We stare at her hands, endlessly scratching her thighs. Two minutes ago, she seemed indestructible. Now, no longer. “Everything is public, relayed, connected. And I can not say that I totally do not care. I have to decide alone if it devastates me or not. And I’ve decided that this fame was not going to fuck me up. Otherwise, I’d be crazy. Crazy googling my name and seeing spread out everywhere, in millions of entries, my love stories, my breakups, my mistakes. I have no other choice than survival.”
Six years ago, Warrior Kristen celebrated her 18th birthday and was waiting impatiently the release of the first Twilight, sharing top billing with the one who, slowly, was becoming her boyfriend: actor Robert Pattinson. In five movies, Twilight has brutally made of Kristen and Pattinson people more famous than the Pope and the Beatles together, and kept us informed of all the rumors about their story until its self destruction in 2012. Each time Kristen kiss a guy (or a girl), it becomes instantly more important than Syria or the unemployment rate. “I think Robert and I, or Justin Bieber, were the first to suffer inconvenience of a new type of overexposure. Maybe it has never been so far before us. The speed at which rumors were spreading… Unbelievable. Since I developed a persistent hatred towards technology.”
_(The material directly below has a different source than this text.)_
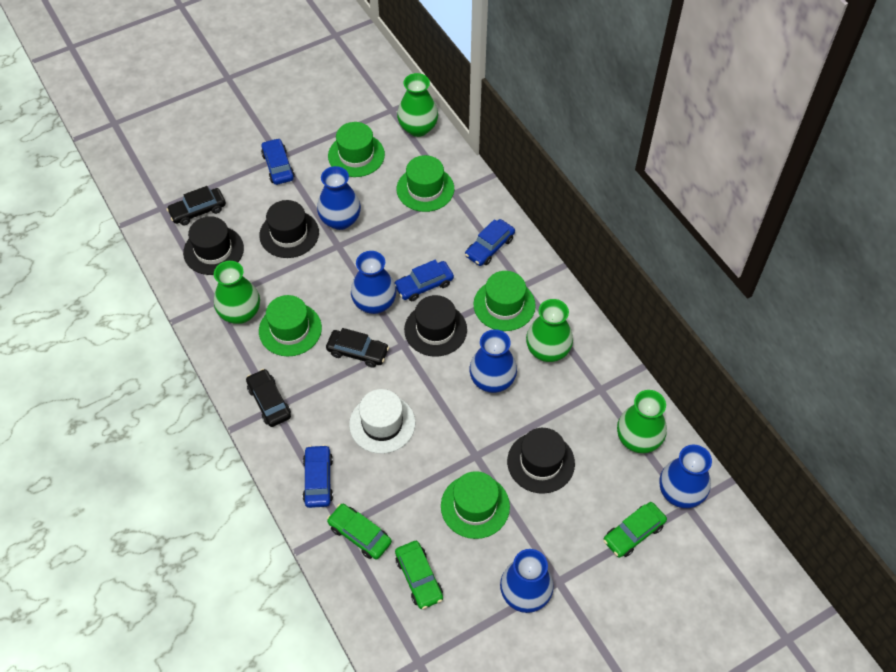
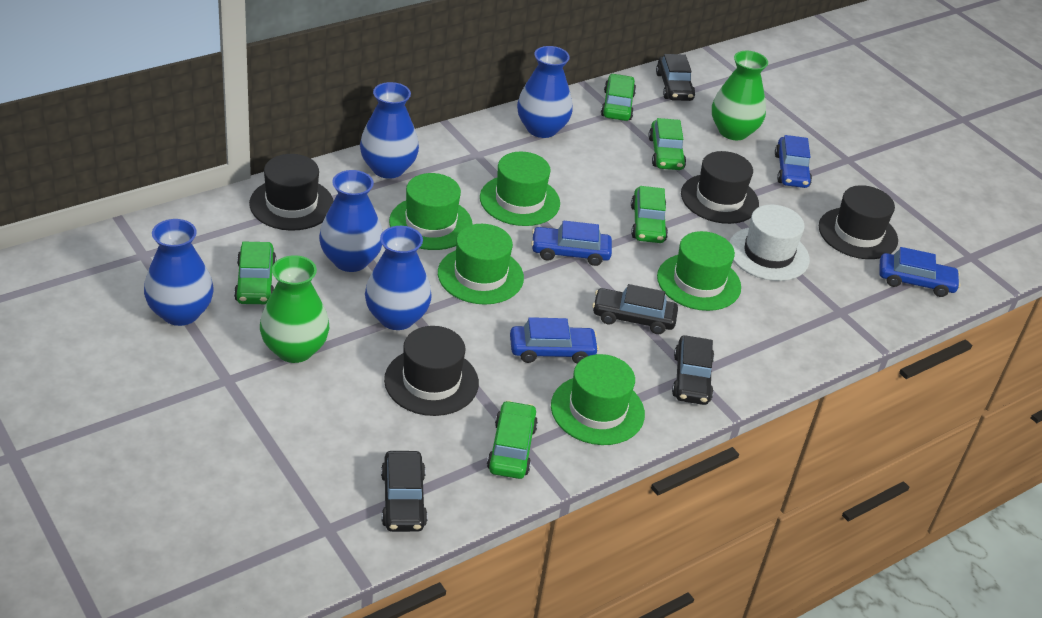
black car: 3 -> 4
green car: 3 -> 5
green vase: 4 -> 2

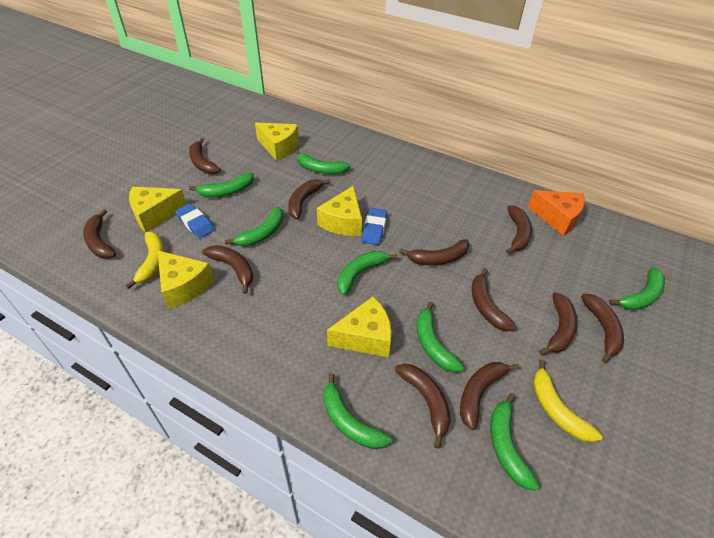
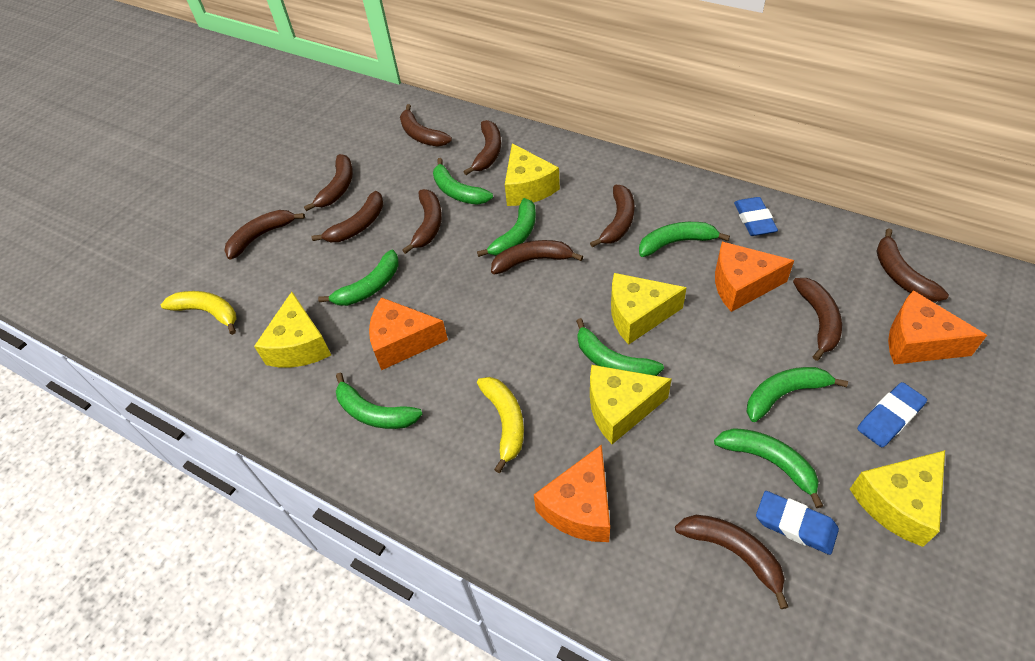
blue eraser: 2 -> 3
orange cheese: 1 -> 4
Being the creature of a tool and not liking it. Handling a bulb that both enlighten you and burns you. Owning everything to the monster you feed and is killing you. “We, we just wanted to be actors, but the success came at a moment in of the story where fame is seen as a more sexy and desirable thing than happiness. That’s what made things, weirds. Nobody accept that you doubt one second of fame: ”Hey, we took you there, we have made you famous, so now give us what we ask of you.’ That feeling of having been chosen for them and having to sacrifice myself for them has occupied a lot of my thoughts, for too long.”
Everything we have read the last four decades on the paranoia, to Philip K. Dick from Bret Easton Ellis, is nothing compared to what this girl experienced: the paranoïa 2.0.
Who decides to work with Assayas because we do not ask her to and, on the set, marveling that a director finally offered her to imagine her character. “Me, I come from a school where the actor does not need to be creative!” Ultimately, no wonder why she appears with an acute intelligence. Impressing everyone. “You’d think that since Sils Maria, I move, I speak! International breaking news!” She never gives up. That’s good.
Just to continue this game of masks between reality and fiction we suggest her to do the photo shoot with Benoît Peverelli, who plays the photographer in the movie of Assayas. They know each other, invent at full speed. We watch them play when suddenly she turns around and apologizes to us Histoire de continuer ce jeu de masquer entre le réel et la fiction nous lui proposons de faire la séance photo avec Benoît Peverelli, qui joue le photographe dans le film d’Assayas. Ils se connaissent, inventent à toute vitesse. On les regarde jouer quand, soudain, elle se retourne et nous demande pardon “for the nervousness. I shouldn’t say this, but ten minutes ago, on my way to come here, I heard that I was in the short list of actresses chosen for Best Actress. I can show off as much as I want, but it’s Cannes, I come from another cinema and then, suddenly, I don’t know where I live. People think I’m crazy, but nothing is more important to me than acting.”
Julianne Moore finally won. You can not totally blame the jury: if Kristen Stewart scares, it’s first and foremost because she represents a generation who has not yet been forgiven for already having right.